This Country Profile provides a basic overview of the legal history and institutional structures of the Kingdom of Morocco (Al Mamlakah al Maghribiyah), based on research produced by GlobaLex at NYU Law School and the Library of Congress. Under Morocco's Constitution, Islamic law (sharīʿa or fiqh) has legal status.
Morocco is a country located in Northern Africa, bordering the North Atlantic Ocean and the Mediterranean Sea. It is bounded by Algeria and Spain. The capital of Morocco is Rabat. The official languages are Arabic and Berber. The country's population in 2017 was approximately 34 million. The official religion of Morocco is Islam. Morocco is a predominantly Muslim country, with about 99% of the population Muslim. Morocco is a member state of the Organisation of Islamic Cooperation and Arab League.
Constitution & Legal Structure
Morocco is referred to as a parliamentary constitutional monarchy, in which sovereignty belongs to the nation. The current Constitution of Morocco was adopted in 2011. The system of government is based on principles of separation and checks and balances and has three branches: executive, legislative, and judicial. The royal family of Morocco is from the Alaouite dynasty, who have been reigning over the country since the 17th century, and who claim descent from the Prophet Muhammad; hence, one of the King's official titles according to the Constitution is "Commander of the Faithful" (Article 41). The legal system of Morocco has been shaped by French civil law and a combination of Muslim and Jewish traditions.
Constitutional Status of Islamic Law
Islamic law has constitutional status in Morocco, and in fact, Islam is the religion of the state.
Jurisdiction(s) of Islamic Law
Islamic law has official jurisdiction of operation in Morocco.
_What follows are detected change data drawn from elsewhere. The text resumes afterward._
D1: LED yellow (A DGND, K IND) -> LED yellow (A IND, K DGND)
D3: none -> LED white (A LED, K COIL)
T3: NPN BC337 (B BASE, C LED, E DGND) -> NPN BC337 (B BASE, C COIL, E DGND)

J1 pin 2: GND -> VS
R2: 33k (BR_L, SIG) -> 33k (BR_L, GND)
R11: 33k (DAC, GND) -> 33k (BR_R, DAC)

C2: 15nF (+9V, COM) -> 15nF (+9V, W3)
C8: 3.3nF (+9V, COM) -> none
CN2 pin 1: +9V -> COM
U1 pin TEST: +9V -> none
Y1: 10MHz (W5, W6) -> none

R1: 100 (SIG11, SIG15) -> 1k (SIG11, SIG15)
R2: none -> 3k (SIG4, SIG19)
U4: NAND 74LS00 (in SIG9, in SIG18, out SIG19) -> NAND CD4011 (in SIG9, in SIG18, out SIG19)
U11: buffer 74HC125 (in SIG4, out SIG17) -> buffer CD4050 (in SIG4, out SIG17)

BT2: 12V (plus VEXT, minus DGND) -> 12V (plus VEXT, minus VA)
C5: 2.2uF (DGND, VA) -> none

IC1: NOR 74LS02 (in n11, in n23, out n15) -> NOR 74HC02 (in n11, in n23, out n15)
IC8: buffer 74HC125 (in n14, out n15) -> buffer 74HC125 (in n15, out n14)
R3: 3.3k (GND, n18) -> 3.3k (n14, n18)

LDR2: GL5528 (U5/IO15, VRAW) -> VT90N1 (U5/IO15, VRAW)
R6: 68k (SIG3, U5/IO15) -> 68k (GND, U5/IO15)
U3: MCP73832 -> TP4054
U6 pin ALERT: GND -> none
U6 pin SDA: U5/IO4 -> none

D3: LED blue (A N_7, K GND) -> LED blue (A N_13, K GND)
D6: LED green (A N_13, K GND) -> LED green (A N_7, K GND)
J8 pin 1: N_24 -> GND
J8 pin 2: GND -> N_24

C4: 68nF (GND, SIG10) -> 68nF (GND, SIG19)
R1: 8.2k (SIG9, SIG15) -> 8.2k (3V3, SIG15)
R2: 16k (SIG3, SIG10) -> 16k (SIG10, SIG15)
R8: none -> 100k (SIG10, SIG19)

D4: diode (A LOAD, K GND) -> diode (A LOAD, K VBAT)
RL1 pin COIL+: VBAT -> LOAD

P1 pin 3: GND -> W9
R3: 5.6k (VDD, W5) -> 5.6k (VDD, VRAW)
According to the Constitution, fatwas (religious rulings) on legal matters are made by the Conseil supérieur des Oulémas (Higher Council of Religious Scholars), which the King presides over. Furthermore, Islamic law is applied in matters of personal status.
Dominant School of Islamic Law
Moroccan laws are interpreted through the Mālikī school of Sunnī Islam. The vast majority of Muslims in Morocco are Sunnī.
Sources of Law for Legal Research
For an extended list of legal resources for this country, see the Library of Congress’s Research Guide, and for a narrative review, see the GlobaLex Foreign Law Research Guide (most updated version, where available). The Constitution is available in the LOC Guide in its original language and at Constitute in English translation. For full versions of past constitutions, amendments, and related legislation, see HeinOnline World Constitutions Illustrated or Oxford Constitutions of the World [subscription required for each].